We had our 12 week NT scan and the US machine seemed to be a LOT better than the photos I have seen posted, videos I have watched, etc. We could see extraordinary detail of the baby. The sonographer was checking all the usual parts and suddenly without warning he showed us the perfect potty shot (I was 12w1d). Now I know from reading that people say they all look the same at this stage. But what I cannot get over was how much the image showed a perfect little penis poking out the top of a round bulbous structure.

I’ve googled and you tubed 12wk girl vs boy potty shots and I just cannot get a girl scan that looks like an actual penis.

I’m clinging to the smallest shred of hope that I may still get my girl after seeing this but it was just so obvious and so so so clear.

Thank you so much in advance for any advice or insight you can give me. I’m so disappointed in myself for feeling gender disappointment. I didn’t realise how much I wanted a daughter (this is our last baby) until I saw that potty shot.

Please tell me honestly; I can take it!!

Yours very gratefully,
🙂

Ps. I think what you are doing for ladies like me is fantastic. I cannot believe I found you after all my searching for answers! An actual professional who answers silly hormonal women’s questions! Not a forum full of people who claim to know it all and actually know very little! 🙂

wwavb:  Thank you for all the nice things you’ve sent my way;) I appreciate it and am so happy you are enjoying reading my blog!

So, maybe you haven’t yet come across my posts on the subject. Cling away! Boys and girls can look EXACTLY alike early on. The links below will give you more information:

http://wombwithaviewblog.com/up-or-out/
http://wombwithaviewblog.com/early-gender-pics/

Check out the links below for my images of fetal sex which are textbook, classic, no-guesswork-needed images of both male and female sex:

http://wombwithaviewblog.com/female-gender-on-ultrasound-2/
http://wombwithaviewblog.com/boy-girl/
http://wombwithaviewblog.com/boy-vs-girl/
http://wombwithaviewblog.com/twin-gender-update/
http://wombwithaviewblog.com/third-trimester-male-gender/

All that being said, it’s okay to have a preference but we all get what we need in the end. Having another boy means you needed one another for whatever reason! I hope you’ll sign up and keep reading at wombwithaviewblog.com;)

Best wishes and Merry Christmas!
wwavblogger

hormonal mama:  Thank you for replying; I’m so grateful! I have posted a link to your blog on our pregnancy group page. I hope it gives some other ladies peace of mind. (And a good giggle!)

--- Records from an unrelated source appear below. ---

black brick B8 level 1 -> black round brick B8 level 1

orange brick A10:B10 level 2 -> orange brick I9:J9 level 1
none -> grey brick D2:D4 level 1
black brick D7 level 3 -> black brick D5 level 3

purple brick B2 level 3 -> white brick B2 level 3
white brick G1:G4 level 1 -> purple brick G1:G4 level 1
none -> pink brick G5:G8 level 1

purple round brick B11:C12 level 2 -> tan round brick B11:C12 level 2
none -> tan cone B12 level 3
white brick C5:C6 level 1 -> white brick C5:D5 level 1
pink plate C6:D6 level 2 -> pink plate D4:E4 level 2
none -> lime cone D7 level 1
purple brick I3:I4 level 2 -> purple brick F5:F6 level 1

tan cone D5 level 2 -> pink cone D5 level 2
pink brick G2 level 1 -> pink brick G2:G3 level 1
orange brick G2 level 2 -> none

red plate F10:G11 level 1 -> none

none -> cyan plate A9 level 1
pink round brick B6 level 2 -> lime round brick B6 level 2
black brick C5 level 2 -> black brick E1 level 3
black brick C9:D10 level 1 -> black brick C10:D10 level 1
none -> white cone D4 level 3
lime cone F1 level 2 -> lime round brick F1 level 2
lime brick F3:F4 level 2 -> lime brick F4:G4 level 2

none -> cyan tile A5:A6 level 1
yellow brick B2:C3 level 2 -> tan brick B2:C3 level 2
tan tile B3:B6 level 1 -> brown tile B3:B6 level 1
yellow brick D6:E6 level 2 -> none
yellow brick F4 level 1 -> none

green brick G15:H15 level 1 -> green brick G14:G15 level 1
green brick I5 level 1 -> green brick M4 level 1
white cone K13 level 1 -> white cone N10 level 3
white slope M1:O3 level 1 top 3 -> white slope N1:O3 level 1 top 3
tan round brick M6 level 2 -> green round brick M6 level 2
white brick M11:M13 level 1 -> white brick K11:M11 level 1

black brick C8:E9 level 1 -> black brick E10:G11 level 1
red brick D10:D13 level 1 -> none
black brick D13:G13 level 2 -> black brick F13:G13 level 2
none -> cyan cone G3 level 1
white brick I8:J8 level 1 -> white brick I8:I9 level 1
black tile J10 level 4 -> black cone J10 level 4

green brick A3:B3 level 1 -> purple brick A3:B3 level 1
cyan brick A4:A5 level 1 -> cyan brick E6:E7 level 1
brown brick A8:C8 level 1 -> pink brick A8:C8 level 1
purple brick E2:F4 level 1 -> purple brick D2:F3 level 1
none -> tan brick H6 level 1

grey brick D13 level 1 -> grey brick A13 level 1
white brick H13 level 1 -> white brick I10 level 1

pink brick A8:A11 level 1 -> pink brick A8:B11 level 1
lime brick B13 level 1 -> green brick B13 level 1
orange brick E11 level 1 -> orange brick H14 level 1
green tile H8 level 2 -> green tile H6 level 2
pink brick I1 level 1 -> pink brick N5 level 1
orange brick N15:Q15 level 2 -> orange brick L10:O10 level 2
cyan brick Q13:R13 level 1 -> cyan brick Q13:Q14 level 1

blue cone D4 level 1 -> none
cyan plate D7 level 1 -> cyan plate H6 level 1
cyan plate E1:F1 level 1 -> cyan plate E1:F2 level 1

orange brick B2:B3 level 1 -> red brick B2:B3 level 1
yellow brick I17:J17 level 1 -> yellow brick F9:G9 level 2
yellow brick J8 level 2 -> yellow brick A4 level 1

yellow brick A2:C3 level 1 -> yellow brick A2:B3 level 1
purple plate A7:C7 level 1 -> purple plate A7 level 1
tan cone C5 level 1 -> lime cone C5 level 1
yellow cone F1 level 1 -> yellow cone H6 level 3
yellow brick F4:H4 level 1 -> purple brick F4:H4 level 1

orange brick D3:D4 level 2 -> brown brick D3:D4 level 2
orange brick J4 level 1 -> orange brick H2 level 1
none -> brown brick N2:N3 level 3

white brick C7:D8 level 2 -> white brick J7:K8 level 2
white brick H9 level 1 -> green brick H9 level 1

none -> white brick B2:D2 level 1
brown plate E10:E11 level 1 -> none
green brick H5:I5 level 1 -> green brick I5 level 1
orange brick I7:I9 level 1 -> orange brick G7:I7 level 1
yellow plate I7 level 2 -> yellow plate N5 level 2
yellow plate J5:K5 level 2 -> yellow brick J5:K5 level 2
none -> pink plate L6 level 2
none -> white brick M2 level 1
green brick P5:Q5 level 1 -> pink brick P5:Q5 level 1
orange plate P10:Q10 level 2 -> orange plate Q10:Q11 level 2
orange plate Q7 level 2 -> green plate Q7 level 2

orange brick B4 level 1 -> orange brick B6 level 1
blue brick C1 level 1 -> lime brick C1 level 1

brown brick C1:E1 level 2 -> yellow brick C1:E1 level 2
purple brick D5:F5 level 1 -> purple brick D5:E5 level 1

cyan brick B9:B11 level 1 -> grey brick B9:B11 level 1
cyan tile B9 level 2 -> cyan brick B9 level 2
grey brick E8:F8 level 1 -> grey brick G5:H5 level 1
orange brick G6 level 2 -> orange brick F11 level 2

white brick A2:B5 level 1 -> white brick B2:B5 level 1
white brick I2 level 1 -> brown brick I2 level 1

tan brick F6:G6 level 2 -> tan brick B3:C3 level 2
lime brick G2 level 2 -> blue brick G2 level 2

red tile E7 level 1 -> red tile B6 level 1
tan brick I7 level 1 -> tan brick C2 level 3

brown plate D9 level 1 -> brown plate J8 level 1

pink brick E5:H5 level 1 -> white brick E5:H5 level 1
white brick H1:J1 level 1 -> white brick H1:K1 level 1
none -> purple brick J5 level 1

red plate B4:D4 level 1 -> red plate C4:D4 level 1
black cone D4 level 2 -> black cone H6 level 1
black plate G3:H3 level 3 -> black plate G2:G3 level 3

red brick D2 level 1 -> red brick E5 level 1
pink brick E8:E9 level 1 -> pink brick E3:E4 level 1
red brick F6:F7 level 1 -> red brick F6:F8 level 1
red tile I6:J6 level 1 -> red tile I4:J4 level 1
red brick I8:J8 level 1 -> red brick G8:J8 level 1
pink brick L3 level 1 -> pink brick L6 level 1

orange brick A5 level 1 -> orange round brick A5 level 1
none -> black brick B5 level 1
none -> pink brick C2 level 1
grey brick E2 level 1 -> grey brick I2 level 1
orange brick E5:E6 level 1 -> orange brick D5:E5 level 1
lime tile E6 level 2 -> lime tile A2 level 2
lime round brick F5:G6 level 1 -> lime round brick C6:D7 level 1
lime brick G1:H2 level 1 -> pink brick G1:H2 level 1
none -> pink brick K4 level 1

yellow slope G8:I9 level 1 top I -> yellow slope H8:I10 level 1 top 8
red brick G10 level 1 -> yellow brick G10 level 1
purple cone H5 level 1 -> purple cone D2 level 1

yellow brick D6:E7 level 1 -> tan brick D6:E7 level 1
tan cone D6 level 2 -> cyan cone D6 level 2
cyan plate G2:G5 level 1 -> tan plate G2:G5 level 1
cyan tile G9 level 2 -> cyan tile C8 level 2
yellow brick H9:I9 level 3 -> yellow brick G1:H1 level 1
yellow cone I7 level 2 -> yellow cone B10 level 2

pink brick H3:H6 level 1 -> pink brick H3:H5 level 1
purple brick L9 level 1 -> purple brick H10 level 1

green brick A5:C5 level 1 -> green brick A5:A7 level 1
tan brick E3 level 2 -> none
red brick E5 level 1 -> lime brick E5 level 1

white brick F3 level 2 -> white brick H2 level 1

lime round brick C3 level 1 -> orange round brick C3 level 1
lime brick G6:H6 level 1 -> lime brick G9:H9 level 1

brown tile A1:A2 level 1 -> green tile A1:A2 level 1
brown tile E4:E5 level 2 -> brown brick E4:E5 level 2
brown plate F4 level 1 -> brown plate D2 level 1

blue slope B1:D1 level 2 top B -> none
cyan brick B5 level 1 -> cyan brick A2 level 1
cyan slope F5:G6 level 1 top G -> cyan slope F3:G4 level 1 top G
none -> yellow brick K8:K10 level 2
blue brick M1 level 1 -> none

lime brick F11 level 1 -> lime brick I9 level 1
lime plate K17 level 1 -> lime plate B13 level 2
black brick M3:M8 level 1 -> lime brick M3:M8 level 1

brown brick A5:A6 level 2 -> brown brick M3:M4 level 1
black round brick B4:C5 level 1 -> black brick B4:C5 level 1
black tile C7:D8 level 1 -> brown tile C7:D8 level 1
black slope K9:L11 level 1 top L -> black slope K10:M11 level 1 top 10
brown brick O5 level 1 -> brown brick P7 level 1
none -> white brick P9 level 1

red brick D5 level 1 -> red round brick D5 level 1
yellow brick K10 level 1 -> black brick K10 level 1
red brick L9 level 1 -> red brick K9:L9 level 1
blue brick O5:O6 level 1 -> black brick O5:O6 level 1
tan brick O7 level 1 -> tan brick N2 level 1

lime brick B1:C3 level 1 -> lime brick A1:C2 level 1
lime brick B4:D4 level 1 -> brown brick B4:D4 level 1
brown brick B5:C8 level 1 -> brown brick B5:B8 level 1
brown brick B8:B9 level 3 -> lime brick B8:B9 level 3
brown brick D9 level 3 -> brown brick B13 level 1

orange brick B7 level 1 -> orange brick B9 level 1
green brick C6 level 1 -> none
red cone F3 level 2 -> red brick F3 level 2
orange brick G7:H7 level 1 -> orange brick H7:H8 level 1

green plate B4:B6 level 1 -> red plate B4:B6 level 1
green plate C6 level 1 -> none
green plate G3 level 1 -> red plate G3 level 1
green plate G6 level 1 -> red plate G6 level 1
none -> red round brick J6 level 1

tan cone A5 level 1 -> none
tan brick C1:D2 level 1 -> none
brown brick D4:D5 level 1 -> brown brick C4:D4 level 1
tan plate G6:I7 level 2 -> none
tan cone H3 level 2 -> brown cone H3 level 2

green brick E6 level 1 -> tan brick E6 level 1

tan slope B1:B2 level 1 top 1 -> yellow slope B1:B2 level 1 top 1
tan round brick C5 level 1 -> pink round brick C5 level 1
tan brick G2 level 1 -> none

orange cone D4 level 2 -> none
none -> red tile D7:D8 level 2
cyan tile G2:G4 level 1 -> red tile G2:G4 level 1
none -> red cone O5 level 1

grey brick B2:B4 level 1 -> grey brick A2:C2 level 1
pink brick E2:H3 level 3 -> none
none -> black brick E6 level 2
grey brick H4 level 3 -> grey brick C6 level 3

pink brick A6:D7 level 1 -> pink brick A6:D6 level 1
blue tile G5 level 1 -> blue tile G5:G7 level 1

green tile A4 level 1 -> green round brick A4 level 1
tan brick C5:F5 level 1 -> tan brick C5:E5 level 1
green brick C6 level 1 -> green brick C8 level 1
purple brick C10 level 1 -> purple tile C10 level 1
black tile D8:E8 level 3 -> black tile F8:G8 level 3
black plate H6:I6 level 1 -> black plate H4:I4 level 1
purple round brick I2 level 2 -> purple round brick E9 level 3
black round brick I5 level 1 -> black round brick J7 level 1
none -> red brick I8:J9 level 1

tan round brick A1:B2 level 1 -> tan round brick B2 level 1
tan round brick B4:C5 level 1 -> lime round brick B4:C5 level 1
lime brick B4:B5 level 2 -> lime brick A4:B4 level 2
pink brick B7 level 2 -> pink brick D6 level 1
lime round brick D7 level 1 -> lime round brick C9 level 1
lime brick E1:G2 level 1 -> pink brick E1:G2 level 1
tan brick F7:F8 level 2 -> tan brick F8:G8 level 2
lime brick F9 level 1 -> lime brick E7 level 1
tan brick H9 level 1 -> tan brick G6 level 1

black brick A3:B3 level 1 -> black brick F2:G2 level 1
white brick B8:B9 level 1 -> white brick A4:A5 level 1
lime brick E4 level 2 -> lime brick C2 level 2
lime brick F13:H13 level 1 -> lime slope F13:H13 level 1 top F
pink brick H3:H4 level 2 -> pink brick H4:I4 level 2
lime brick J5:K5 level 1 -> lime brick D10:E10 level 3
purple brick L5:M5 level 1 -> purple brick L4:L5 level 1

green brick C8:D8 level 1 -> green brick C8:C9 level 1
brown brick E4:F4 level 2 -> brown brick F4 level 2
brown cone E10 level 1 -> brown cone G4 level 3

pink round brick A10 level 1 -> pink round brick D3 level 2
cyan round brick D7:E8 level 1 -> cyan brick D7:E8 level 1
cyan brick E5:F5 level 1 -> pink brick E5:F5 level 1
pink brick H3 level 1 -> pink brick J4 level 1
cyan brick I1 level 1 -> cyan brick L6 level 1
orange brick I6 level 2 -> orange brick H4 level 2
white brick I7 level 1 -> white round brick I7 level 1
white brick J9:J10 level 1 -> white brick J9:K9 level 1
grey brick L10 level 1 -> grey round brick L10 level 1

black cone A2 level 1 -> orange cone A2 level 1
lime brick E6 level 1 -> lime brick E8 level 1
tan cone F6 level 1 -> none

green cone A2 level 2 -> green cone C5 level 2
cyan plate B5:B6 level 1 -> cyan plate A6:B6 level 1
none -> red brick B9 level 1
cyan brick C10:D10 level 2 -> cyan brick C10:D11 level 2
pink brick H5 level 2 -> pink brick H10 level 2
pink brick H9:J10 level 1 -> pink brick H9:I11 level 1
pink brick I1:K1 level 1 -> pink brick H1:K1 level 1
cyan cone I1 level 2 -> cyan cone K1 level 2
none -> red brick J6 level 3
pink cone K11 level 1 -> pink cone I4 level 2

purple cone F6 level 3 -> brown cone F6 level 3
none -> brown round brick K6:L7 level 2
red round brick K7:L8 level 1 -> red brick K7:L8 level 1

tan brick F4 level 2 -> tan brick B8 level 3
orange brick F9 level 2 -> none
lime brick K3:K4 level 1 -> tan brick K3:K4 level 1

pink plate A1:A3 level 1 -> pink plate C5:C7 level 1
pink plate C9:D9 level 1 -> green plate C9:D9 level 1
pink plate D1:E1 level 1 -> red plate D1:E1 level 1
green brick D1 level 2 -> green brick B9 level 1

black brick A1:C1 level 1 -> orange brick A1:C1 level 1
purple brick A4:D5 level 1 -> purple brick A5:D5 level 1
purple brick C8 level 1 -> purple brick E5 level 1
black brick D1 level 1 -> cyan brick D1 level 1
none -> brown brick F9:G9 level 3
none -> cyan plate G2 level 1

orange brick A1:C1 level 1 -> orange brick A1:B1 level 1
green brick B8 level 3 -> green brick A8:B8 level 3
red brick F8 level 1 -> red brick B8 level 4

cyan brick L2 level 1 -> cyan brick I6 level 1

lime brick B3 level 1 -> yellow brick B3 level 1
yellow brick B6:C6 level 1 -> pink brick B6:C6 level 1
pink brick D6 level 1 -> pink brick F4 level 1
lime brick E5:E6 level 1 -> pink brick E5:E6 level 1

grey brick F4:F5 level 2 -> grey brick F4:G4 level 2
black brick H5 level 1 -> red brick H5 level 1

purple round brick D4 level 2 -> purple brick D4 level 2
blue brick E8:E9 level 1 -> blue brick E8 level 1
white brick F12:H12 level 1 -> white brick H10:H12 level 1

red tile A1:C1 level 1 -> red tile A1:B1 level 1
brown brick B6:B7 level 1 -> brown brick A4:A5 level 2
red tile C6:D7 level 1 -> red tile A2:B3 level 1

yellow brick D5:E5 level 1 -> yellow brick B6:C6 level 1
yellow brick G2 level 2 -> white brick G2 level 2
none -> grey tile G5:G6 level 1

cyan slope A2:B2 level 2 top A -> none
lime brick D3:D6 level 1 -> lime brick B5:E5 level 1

I was recently told by an US tech in the group that there is a “nub” on my image. But I am notoriously useless at seeing them. Would you be able to confirm (or deny) if there are any genital parts visible? All I’m seeing is legs and a cord. I know the angle of the dangle is not a reliable theory (from your blog!) but for someone to say she can see it on my scan, it would be helpful if I knew if it was even visible!

Many thanks again and again 🙂

12wk fetus/nub theory

wwavb:  Thanks so much! I, too, hope they get some useful info and a giggle, also;)

Does the sonographer in your group practice OB? Experienced or new to OB? I question because I entirely disagree. Every baby has a nub at this age. You just cannot be sure what the nub is. If she is referring to the thing sticking out near the butt, that is too large to be the nub in question so my thought is it’s baby’s cord.

And actually, to see the nub, the plane needs to be centered between baby’s legs which means you would not be able to see the legs in this view. See the image below:

Suspected Baby Girl at 12wks/nub theory

No legs here! That could be a tiny foot way above the arrow, however.

This tells me the angle on your baby is not perfectly centered and is a little too far lateral whereby including the leg in the image. I hope this makes sense! What a cutie, by the way;)

Keep me posted!
wwavblogger

***

It’s entirely possible to get excellent images at 12wks and this theory is reported to be about 80% correct. If you do the math, that leaves 20% repainting a nursery if they believe it. Hmm..you decide if it’s worth it!